Thursday, July 31, 2014
Failed attempts to get HC-SR04 sonar module working underwater
Over the last few months I've been looking at building a sonar sensor for underwater robotics. I've been mostly focused on learning some basic signal processing to detect the echos. As documented in a previous post, I've gotten it working in air on a PC using the sound card, and have also recently gotten a TI-Launchpad based version working in air. (More on that later).
However, since the HC-SR04 is so inexpensive and works so well in the air, I could not resist trying to make it work in water. It would be cheaper, easier, and use less power if I could make it work.
Previous reading on making hydrophones indicated that simply dunking a microphone in a film canister full of mineral oil would effectively couple it to the water around it, and let you hear the sounds in the water. That's what I intend to do with the Launchpad based digital sonar. Since mineral oil is non-conductive, I figured it was worth a try to seal a HC-SR04 in a container of mineral oil and see what it did.
The HC-SR04 emits a short pulse of ultrasound and then waits for the first echo. It then outputs a pulse with a length corresponding to the time it took to hear it. From that, you can calculate the distance to the target.
This has some advantages and disadvantages.
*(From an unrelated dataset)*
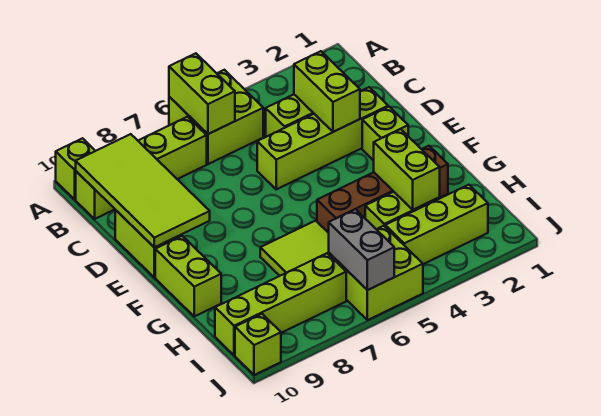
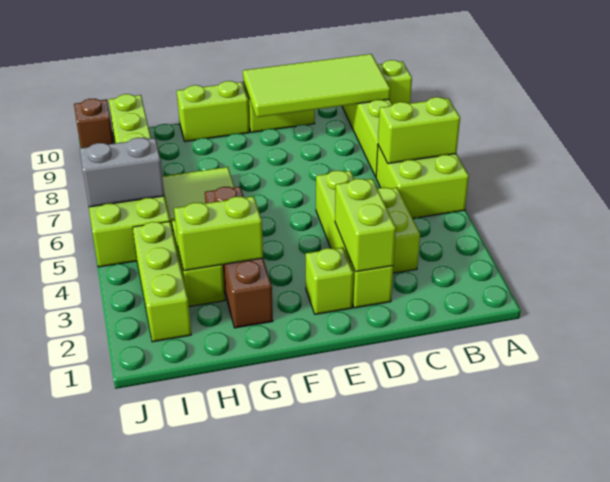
lime brick C3:D3 level 2 -> lime brick D2:D3 level 2
lime brick J10 level 1 -> brown brick J10 level 1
It's really easy to use and process the data. However, you only get one data point - you only hear one echo. The digital sonar approach gives you all the echoes back, not just one, with relative intensity information, like this:
I figured that the HC-SR04 must be waiting a small amount of time after sending the initial pulse to prevent it from triggering on the ringing of the sending transducer. If I could get the pulse out of the pill bottle before that window, it should work.
I first got the HC-SR04 working in air with a Stellaris Launchpad. I then sealed up the HC-SR04 in a medicine container full of mineral oil.
The module worked in the oil, but didn't return data that I could correlate in any useful way with distance to target.
With the sensor out of the water, it repeatedly returned a very small value (100 or so).
With the sensor in the water, it alternated between sending an extremely small value (~50) and a very large one (600,000+). It did this pretty much regardless of what it was pointed at, and quite regularly. 50, 600000, 50, 600000, 50..... I'm not sure what was happening, exactly.
I've decided to give up on this approach and return to the Stellaris Launchpad-based digital signal processing approach. That will give me a lot more information since I can look at all the echoes graphically. Bummer. It would have been really cool if it worked.